Kunjungan dilakukan ke dua titik. Pertama di Kantor Desa Tanjakan Mekar yang difungsikan sebagai posko penerimaan bantuan. Kedua di Perum Rajeg Hills yang menjadi lokasi pengungsian warga.
“Kami meninjau kesiapan 2 posko di Kantor Desa Tanjakan Mekar dan Perum Rajeg Hills, memastikan distribusi bantuan berjalan dengan baik, sekaligus berdialog dengan para petugas dan masyarakat terdampak untuk mendengarkan langsung kondisi yang mereka alami,” ujar Wabup Intan.
Intan juga mencermati data fluktuasi jumlah pengungsi di posko. Berdasarkan laporan, pada 30 Juni 2026 tercatat 30 KK atau 62 jiwa mengungsi. Jumlah itu meningkat menjadi 67 orang pada 1 Juli, turun ke 5 orang pada 2 Juli, lalu kembali naik signifikan menjadi 148 orang pada 3 Juli dan 302 orang pada 4 Juli.
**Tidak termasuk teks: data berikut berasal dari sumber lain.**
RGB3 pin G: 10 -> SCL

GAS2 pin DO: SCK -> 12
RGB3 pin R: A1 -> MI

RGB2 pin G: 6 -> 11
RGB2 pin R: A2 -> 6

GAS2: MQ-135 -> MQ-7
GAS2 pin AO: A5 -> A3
Per 5 Juli 2026, tercatat 20 orang masih berada di pengungsian.
Ia menegaskan Pemkab Tangerang berkomitmen penuh dalam penanganan, tidak hanya pada proses pemadaman di TPA Jatiwaringin Mauk, tetapi juga pada dampak yang dirasakan masyarakat.
“Kami pemerintah daerah tidak akan berhenti untuk mengirimkan logistik, kebutuhan masyarakat, pemeriksaan kesehatan dan menyiagakan rumah sakit terdekat untuk rujukan medis lanjutan. Kami juga pastikan, insya Allah semuanya terkendali,” ungkapnya.
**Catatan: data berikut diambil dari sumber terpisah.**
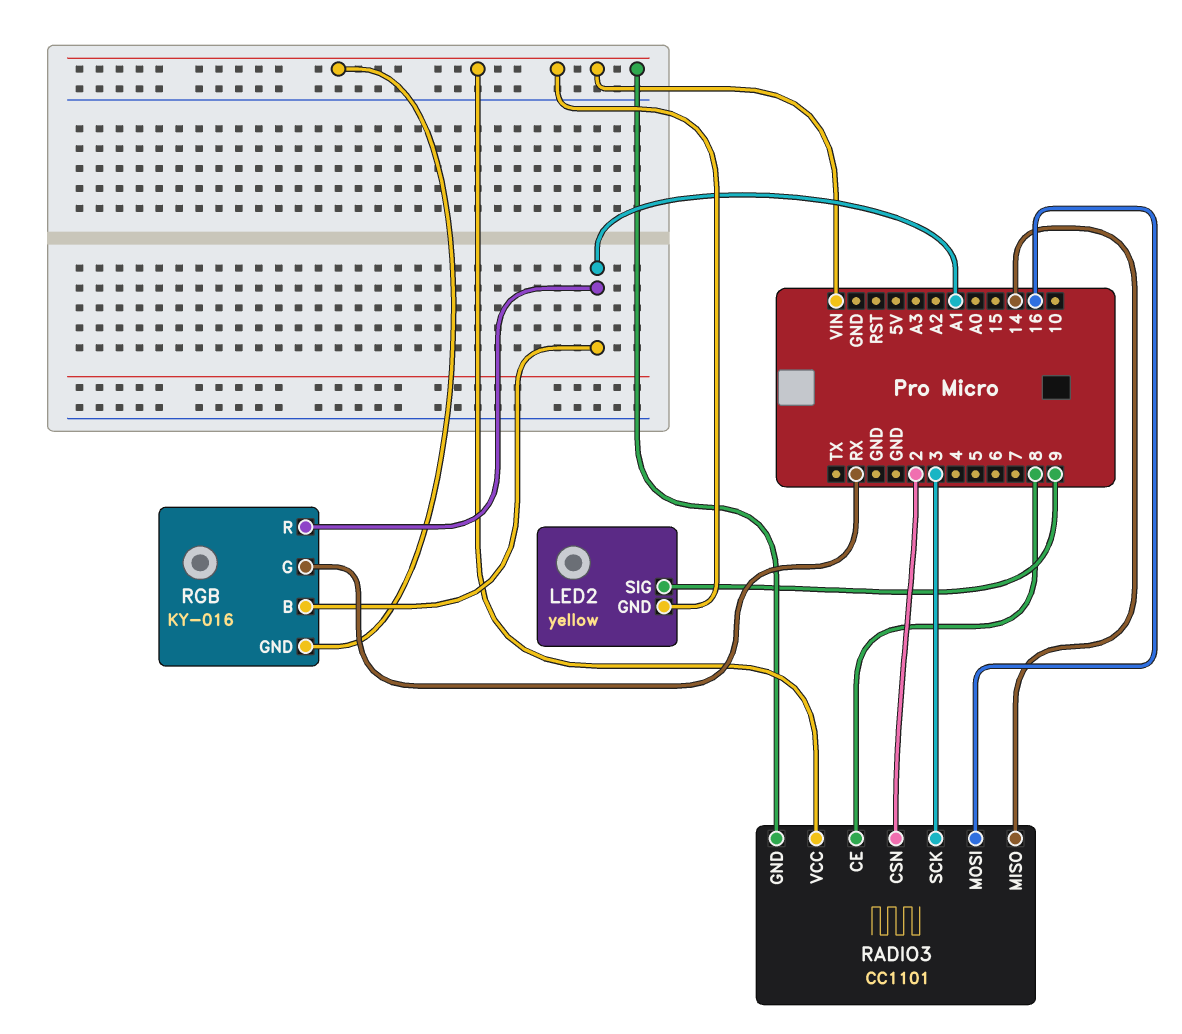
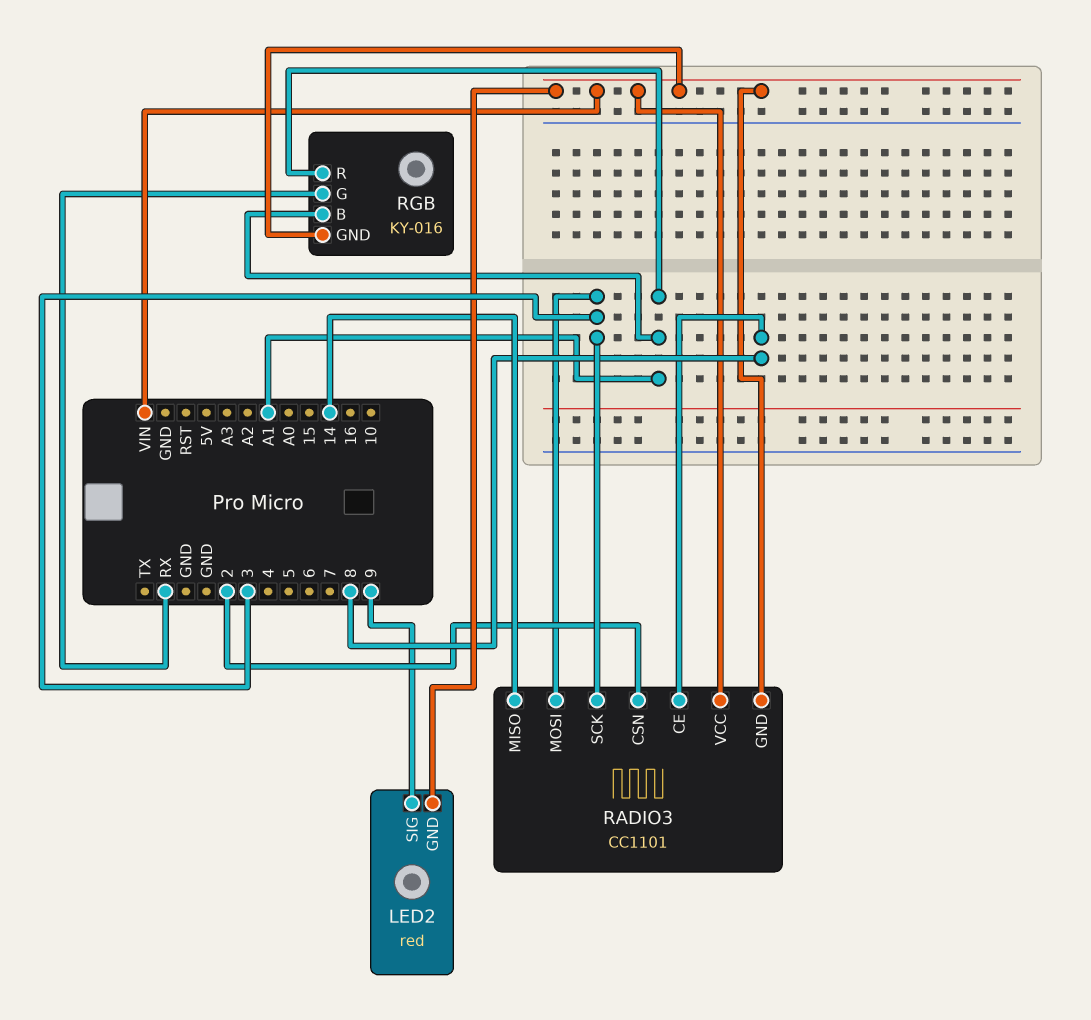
LED2: yellow -> red
RADIO3 pin MOSI: 16 -> 3

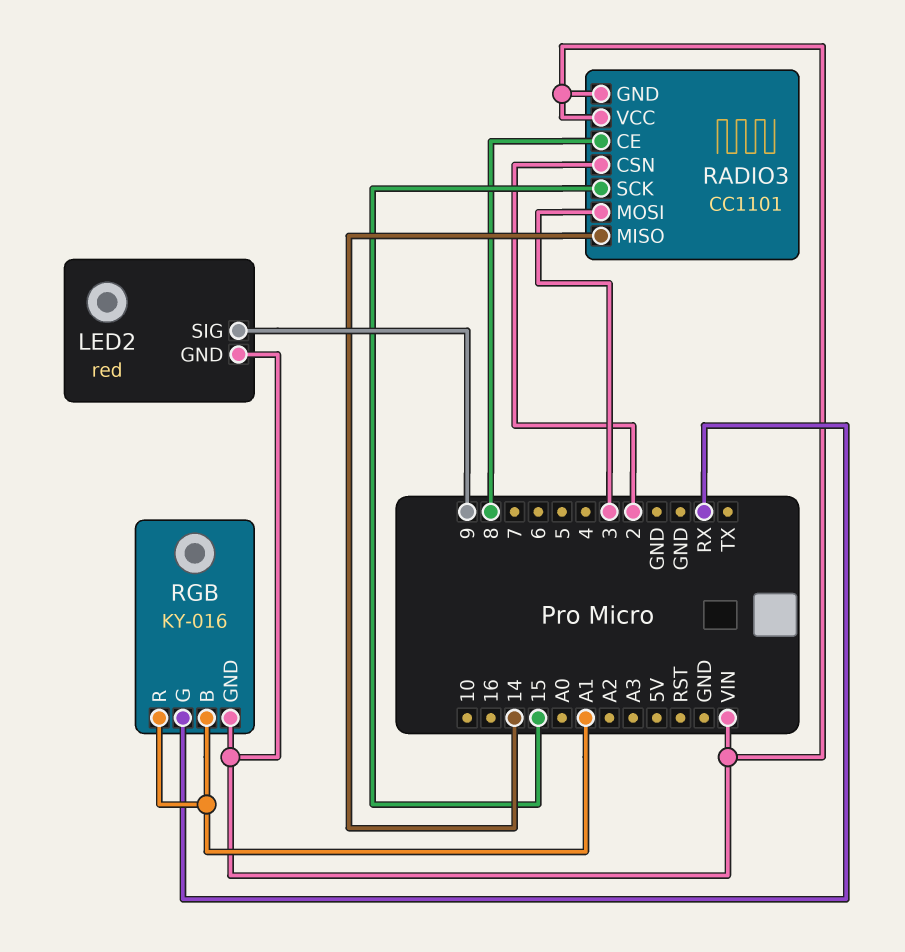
RADIO3 pin SCK: 3 -> 15

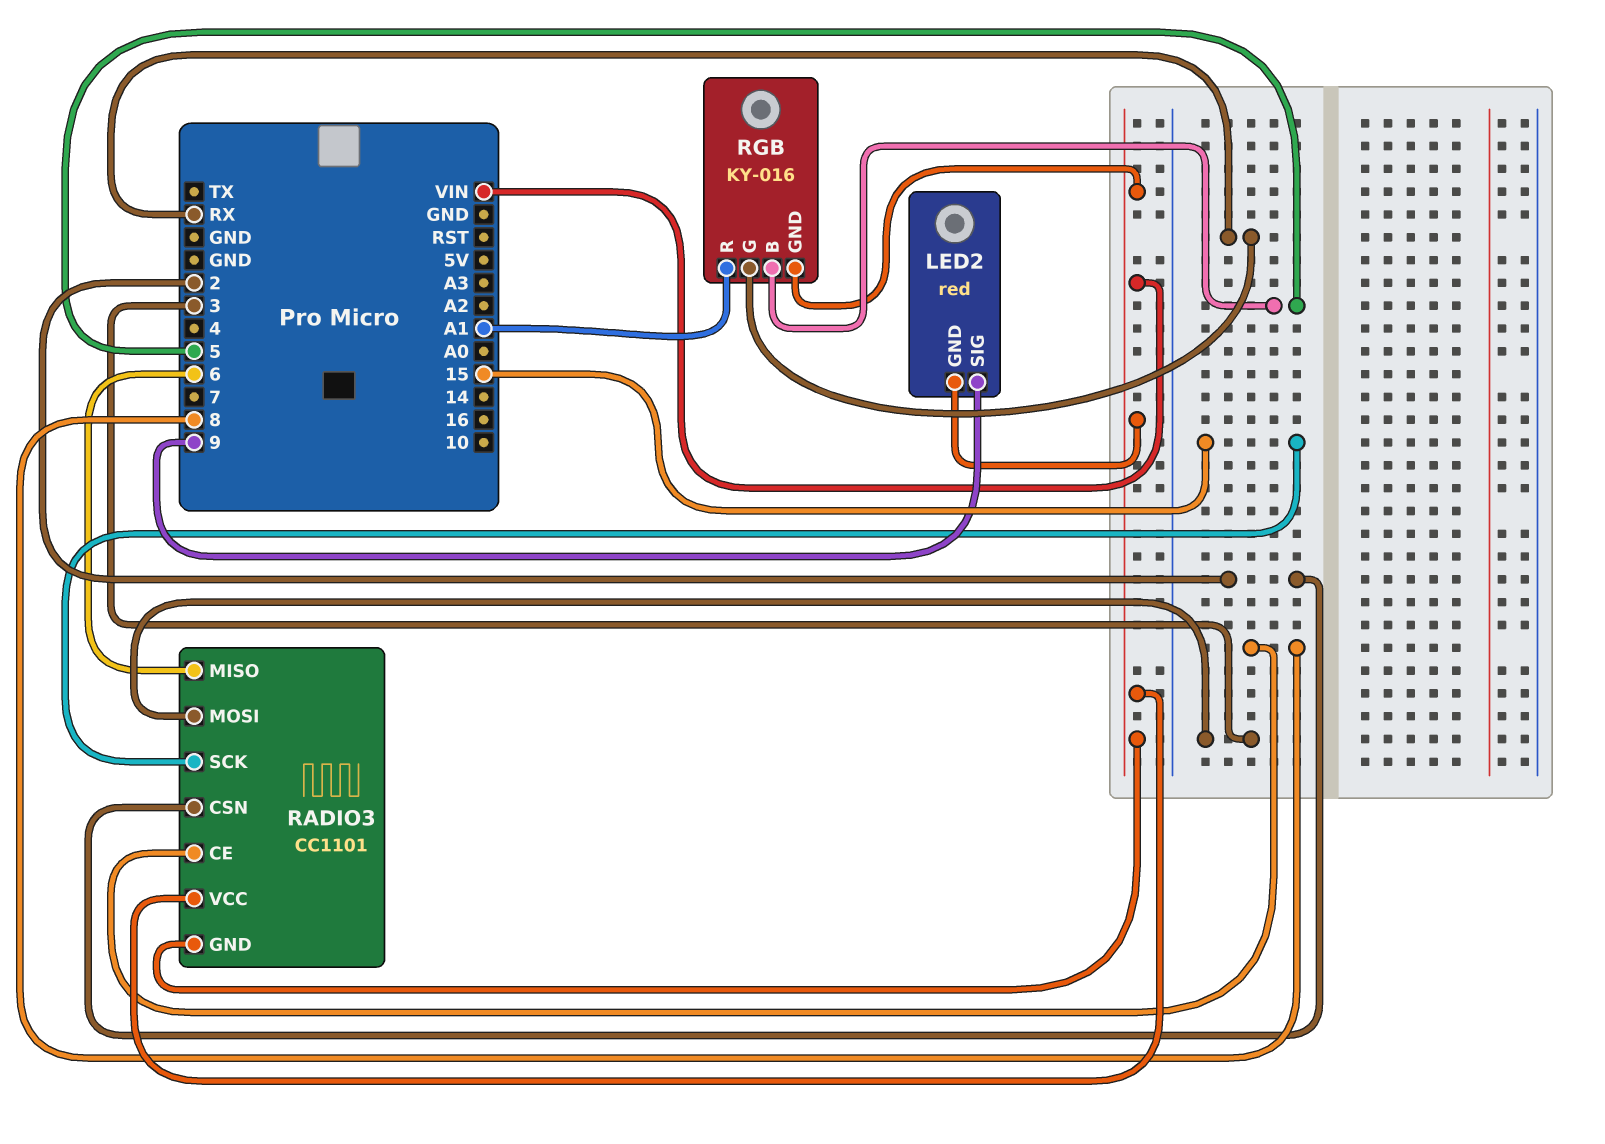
RADIO3 pin MISO: 14 -> 6
RGB pin B: A1 -> 5

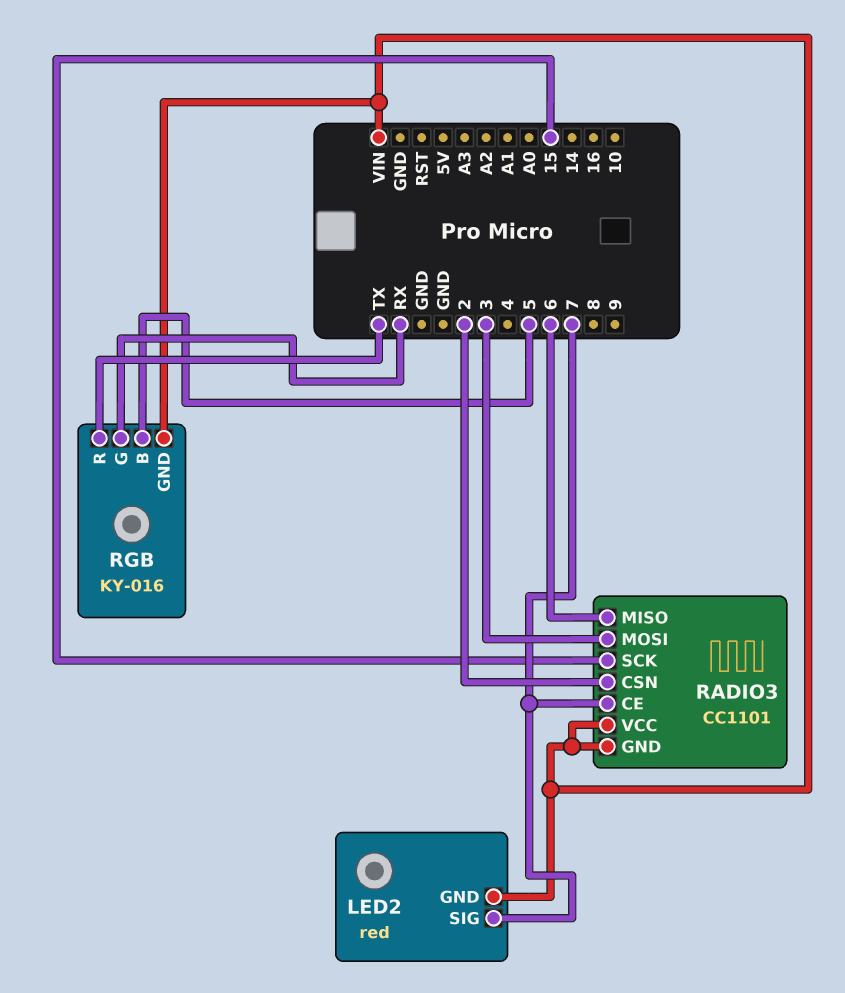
LED2 pin SIG: 9 -> 7
RADIO3 pin CE: 8 -> 7
RGB pin R: A1 -> TX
Di posko Desa Tanjakan Mekar, Intan meninjau stok bantuan yang disalurkan berbagai instansi dan donatur. Bantuan berupa alas tidur, kasur, paket sembako, makanan siap saji, air mineral, selimut, matras, hingga kebutuhan bayi dan lansia.
Ia mengimbau masyarakat untuk mengikuti arahan petugas, menggunakan masker saat beraktivitas di wilayah terdampak, dan segera memeriksakan diri ke fasilitas kesehatan jika mengalami keluhan.

“Kami mengimbau kepada seluruh masyarakat agar tetap mengikuti arahan petugas, menggunakan masker saat beraktivitas di wilayah terdampak, serta segera memeriksakan diri ke fasilitas kesehatan apabila mengalami keluhan kesehatan,” imbaunya.
Intan juga mengapresiasi sinergi BNPB, kementerian, BPBD, Dinas Lingkungan Hidup dan Kebersihan, Dinas Sosial, TNI, Polri, tenaga kesehatan, relawan, hingga para donatur.
“Pemerintah Kabupaten Tangerang berkomitmen memastikan seluruh warga terdampak memperoleh pelayanan terbaik. Kebutuhan logistik, layanan kesehatan, serta kenyamanan para pengungsi menjadi perhatian utama kami,” pungkasnya.